In contrast to previous studies [15, 16], we found negative correlation between SF cAMP level and disease activity as assessed by DAS28-CRP and ESR.

The lack of correlation between SF cAMP and S CRP levels could be explained by dual opposite effects of cAMP in the regulation of IL-6 expression, which is a major stimulator of CRP synthesis [32]. The expression of IL-6 is enhanced by TNFα, IL-1β and PGE2. The latter acts through cAMP signaling [33, 34]. On the other hand, an increase in cAMP suppresses the expression of TNFα [3537] and could be assumed that the net effect of cAMP on IL-6 synthesis and consequently CRP synthesis depends on balance of these two processes.

Relationship between cAMP and PGE2 and IL-18 SF levels was not investigated. The majority of PGE2 effects are mediated by cAMP signaling [27] and positive correlation between cAMP and PGE2 may be expected. The lack of correlation between cAMP and PGE2 SF levels might be due to the PGE2 lowering medication administered to all patients, variability in PGE2 signaling depending on target cells, receptor subtype and co-stimulation [27], and effects of a number of G-protein coupled receptor ligands other than PGE2 that also act through cAMP signaling and contribute to the RA pathogenesis [38].

IL-18 is a proinflammatory cytokine with a powerful Th1 promoting activity [39]. The negative correlation between cAMP and IL-18 SDF levels might be explained by the immunomodulatory function of cAMP. Suppressing T-cell activation, cAMP prevents inappropriate immune response and autoimmunity [40]. Elevation of cAMP differently affects cytokine production in effector T cells, suppressing it in Th1 cells and increasing it in Th2 cells [41]. cAMP elevating agents including PGE2 drive Th1/Th2 balance toward Th2 response [38, 42]. PGE2 participates in negative feedback loops regulating cytokine expression.

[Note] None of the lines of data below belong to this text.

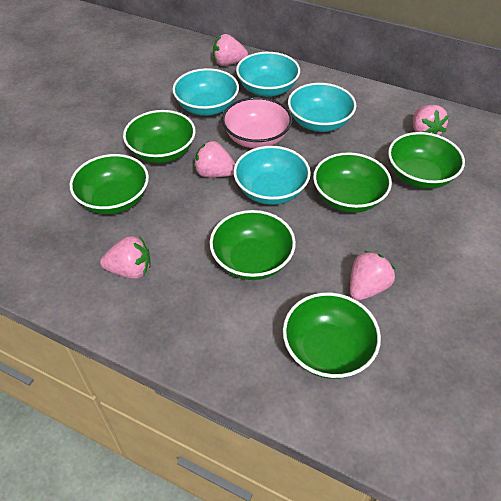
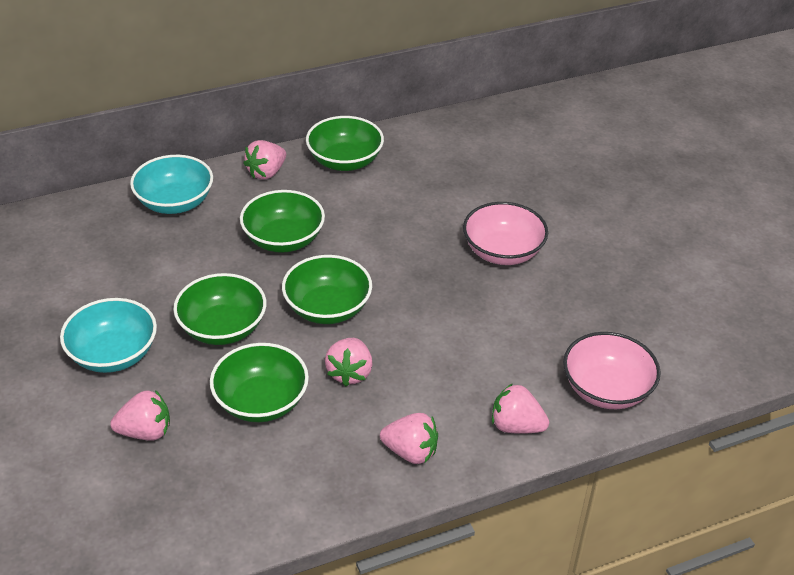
green bowl: 6 -> 5
pink bowl: 1 -> 2
turquoise bowl: 4 -> 2

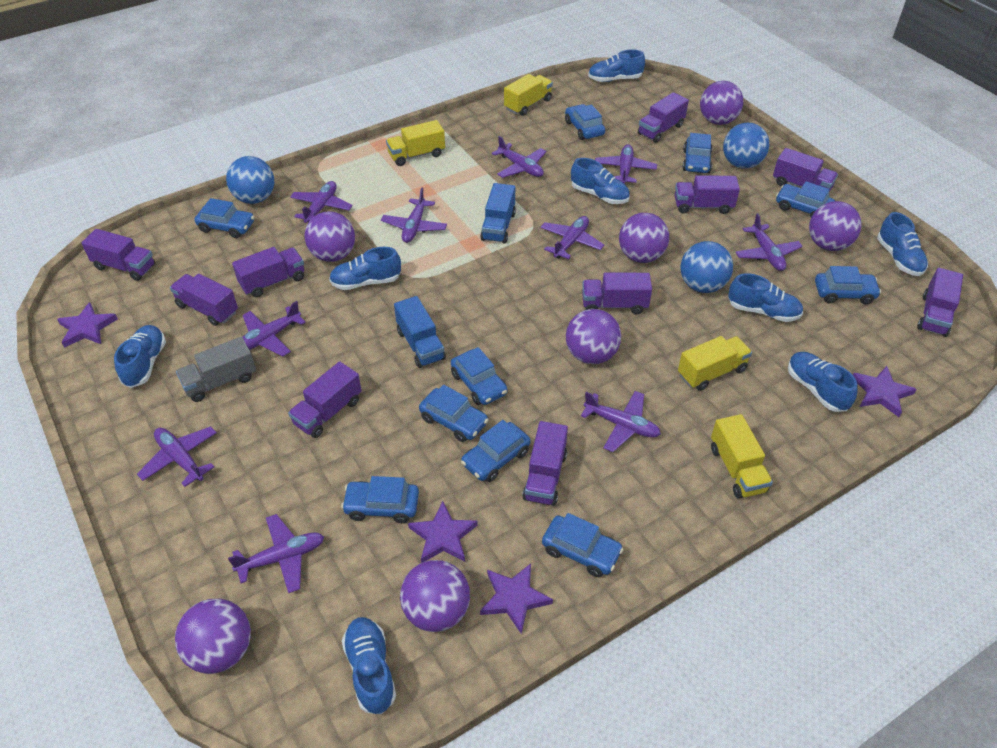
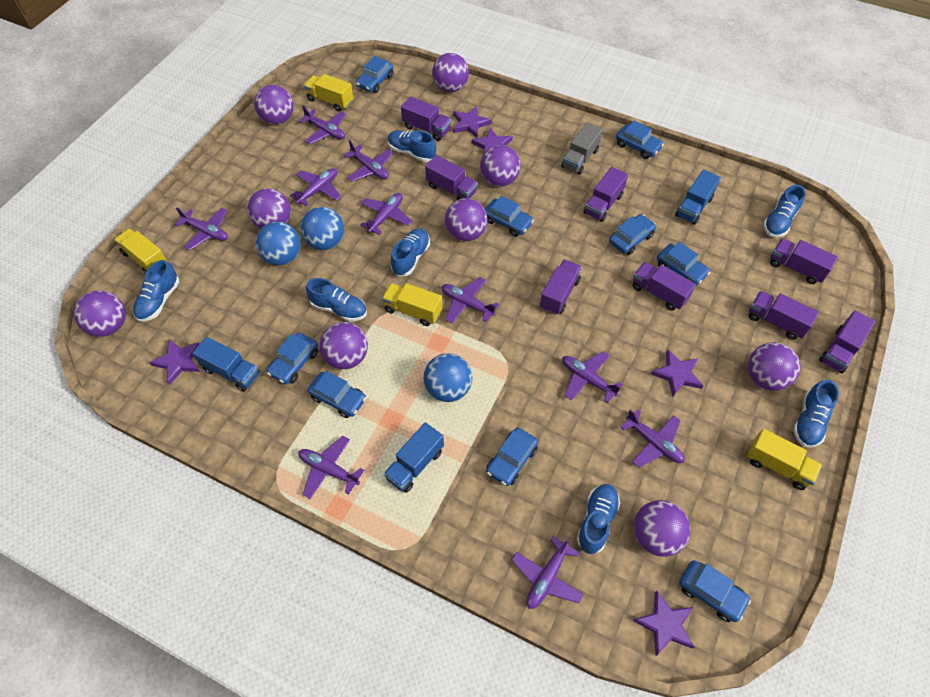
blue car: 10 -> 9
blue shoe: 8 -> 7
blue truck: 2 -> 3
purple ball: 7 -> 9
purple star: 4 -> 5
purple truck: 10 -> 8

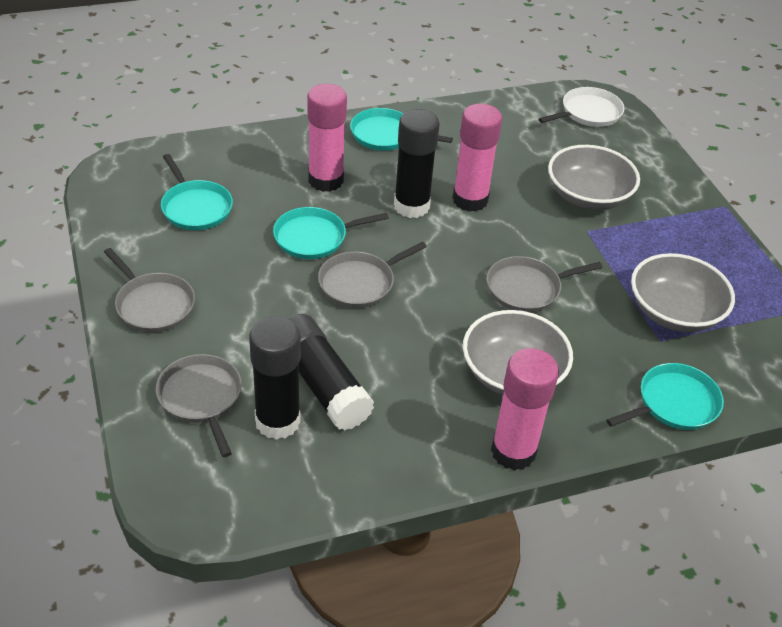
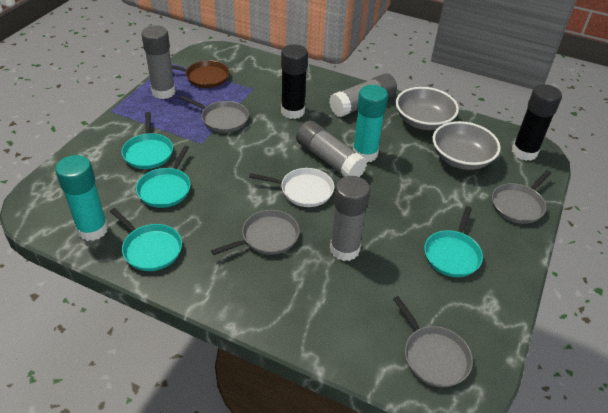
black glue stick: 3 -> 2
brown pan: 0 -> 1
grey bowl: 3 -> 2
grey glue stick: 0 -> 4
pink glue stick: 3 -> 0
turquoise glue stick: 0 -> 2

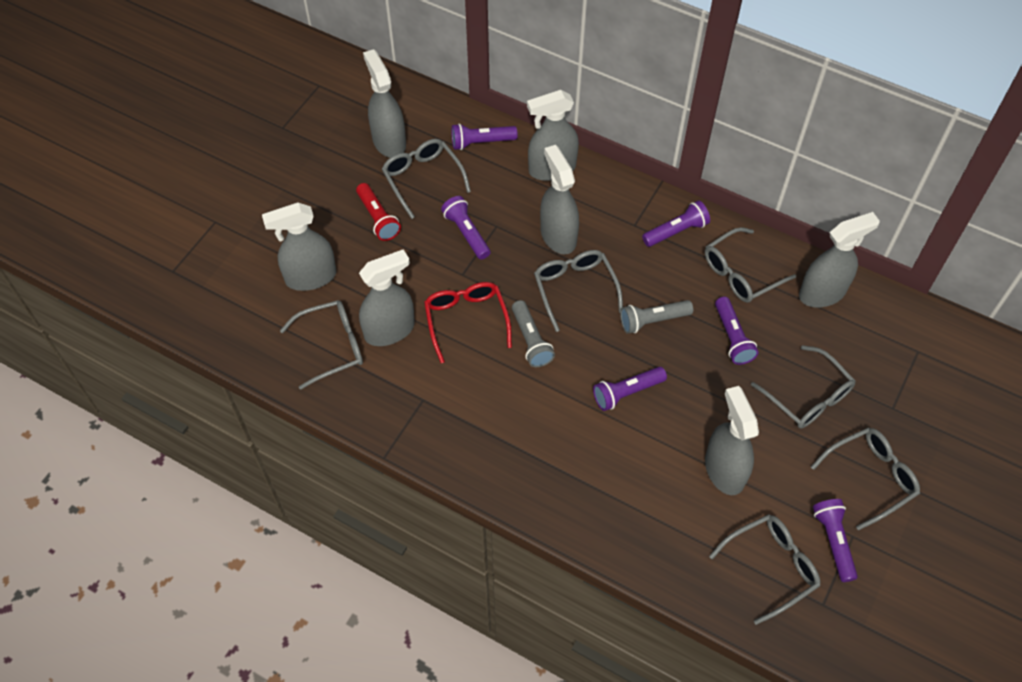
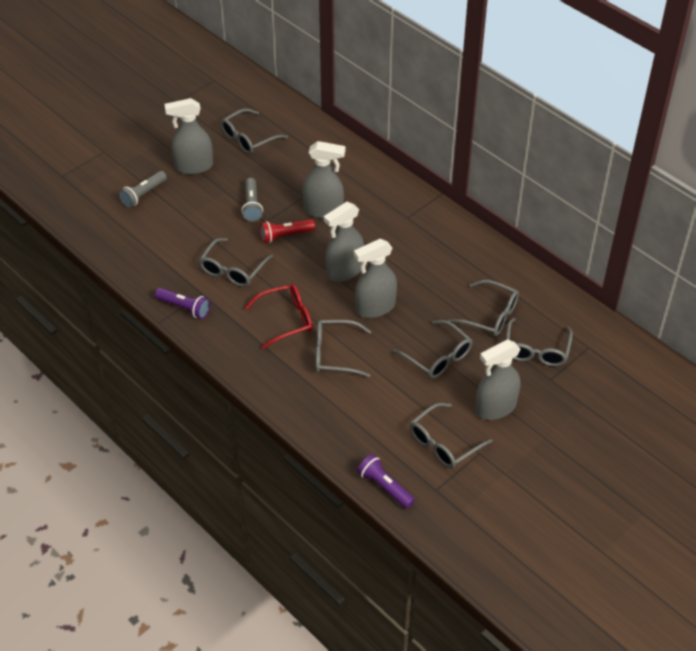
grey spray bottle: 7 -> 5
purple flashlight: 6 -> 2

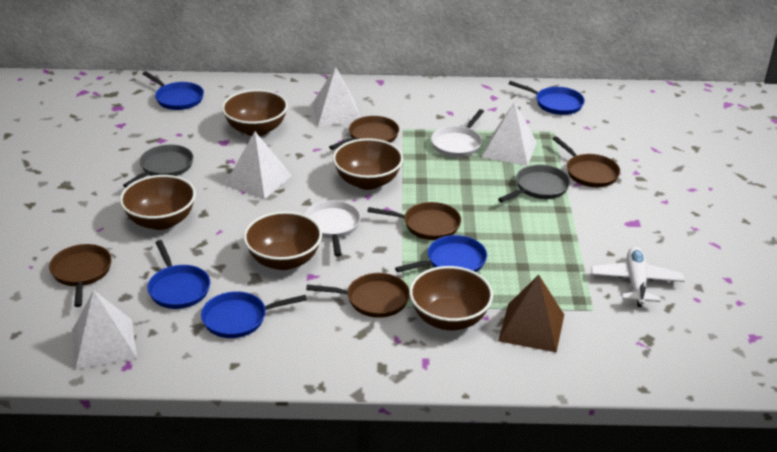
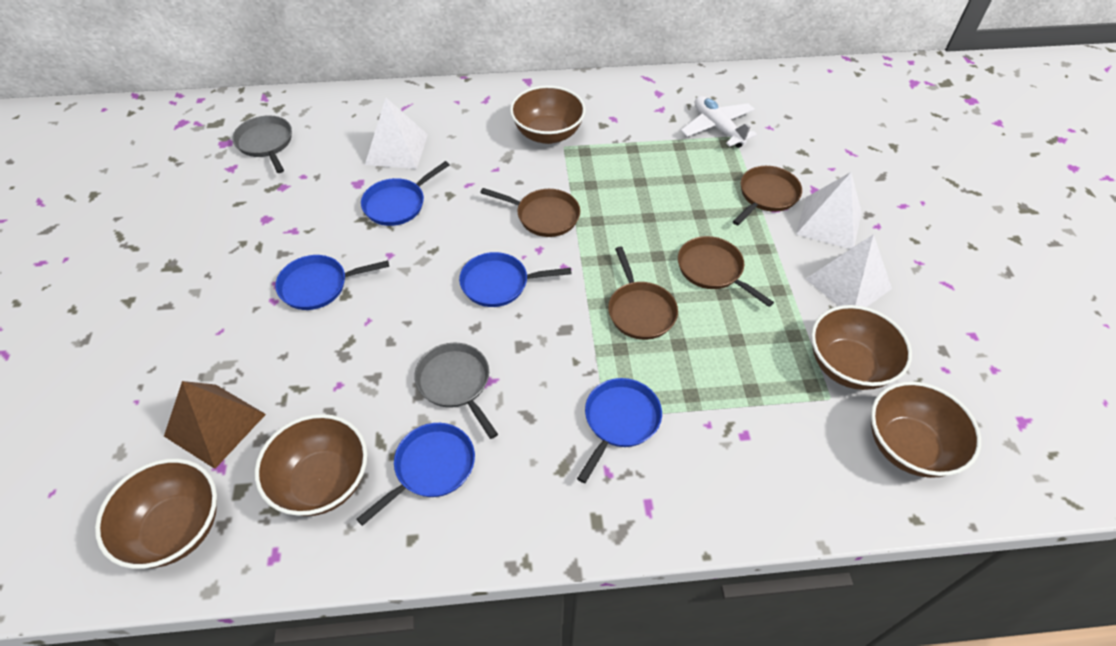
brown pan: 5 -> 4
white pan: 2 -> 0
white pyramid: 4 -> 3

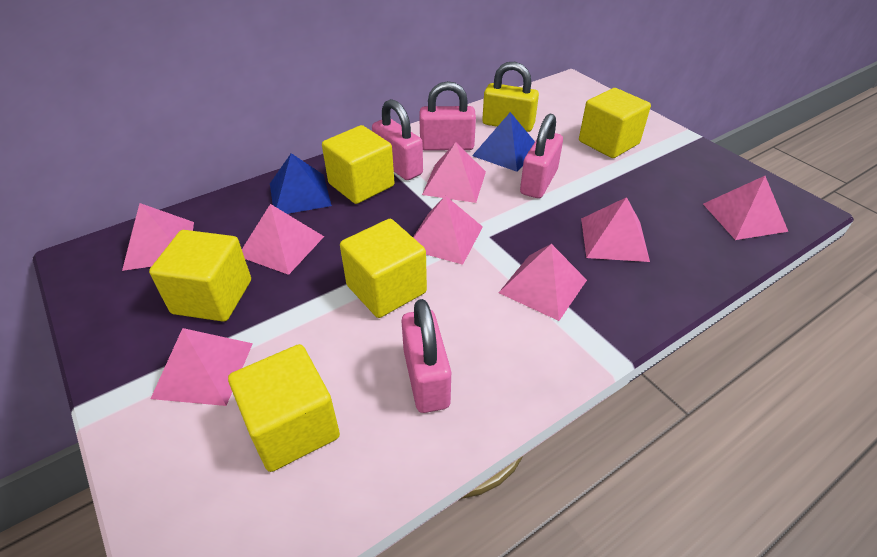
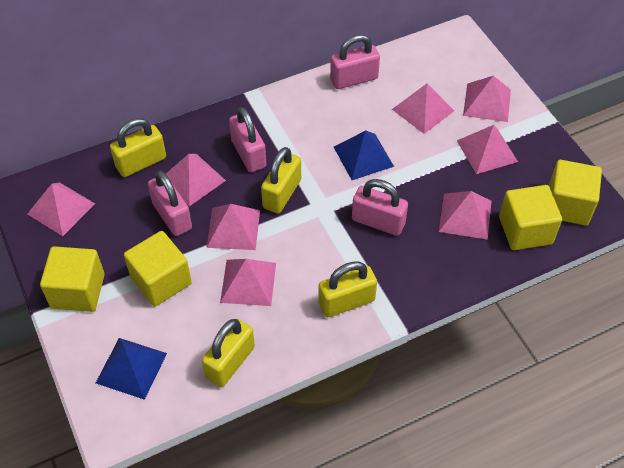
yellow cube: 5 -> 4
yellow padlock: 1 -> 4

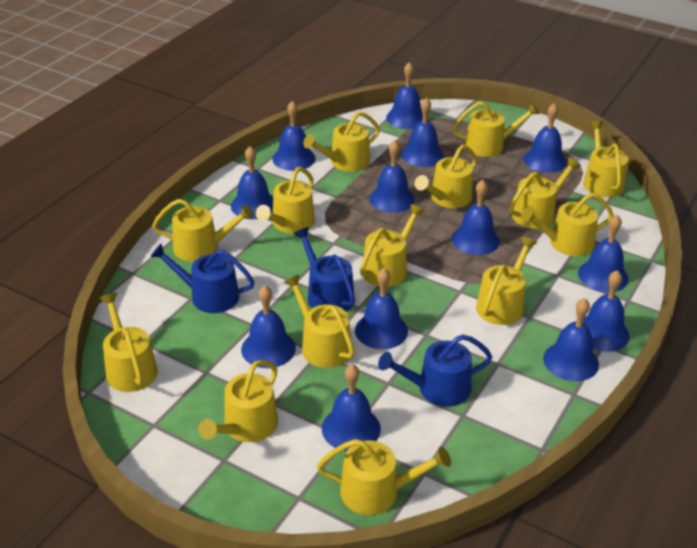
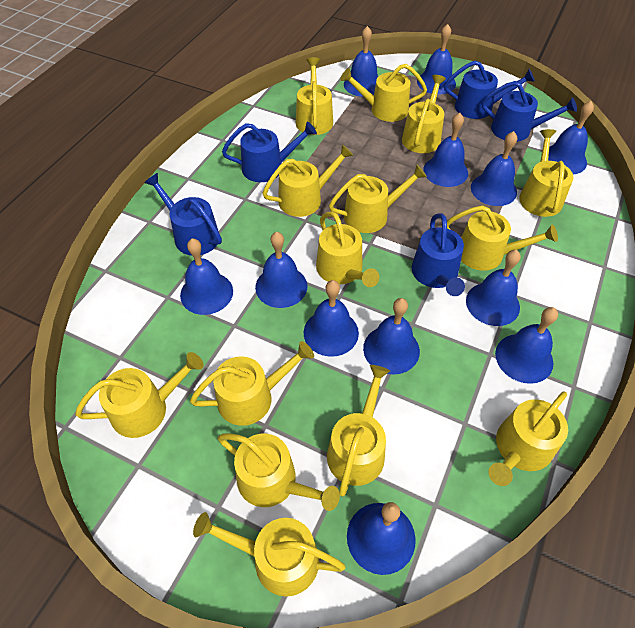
blue bell: 13 -> 12
blue watering can: 3 -> 5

TNFα and IL-1β increase COX-2 expression and PGE2 synthesis [8]. PGE2, in turn, down-regulates TNFα and IL-1β expression [42, 43]. In contrast to IL-1β, IL-18 does not increase COX-2 expression and PGE2 synthesis [44]. Consequently, a negative correlation between cAMP and IL-18 might be expected.

In conclusion, assuming that essential molecular mechanisms regulating immune and inflammatory responses are common to all relevant cell types, the data derived from experimental settings (cell culture, experimental animals) can be translated to clinical setting (our study). Taking together, cAMP appears as a pivot mediator of anti-inflammatory response. Elevation of SF cAMP level accompanied by lower DAS28-CRP score, lower ESR and lower SF IL-18 level in RA, and a higher SF cAMP level in OA than in RA suggest that cAMP promotes anti-inflammatory response in both RA and OA patients, which is higher in the latter. Promotion of anti-inflammatory response by agents elevating cAMP might be useful in the treatment of RA.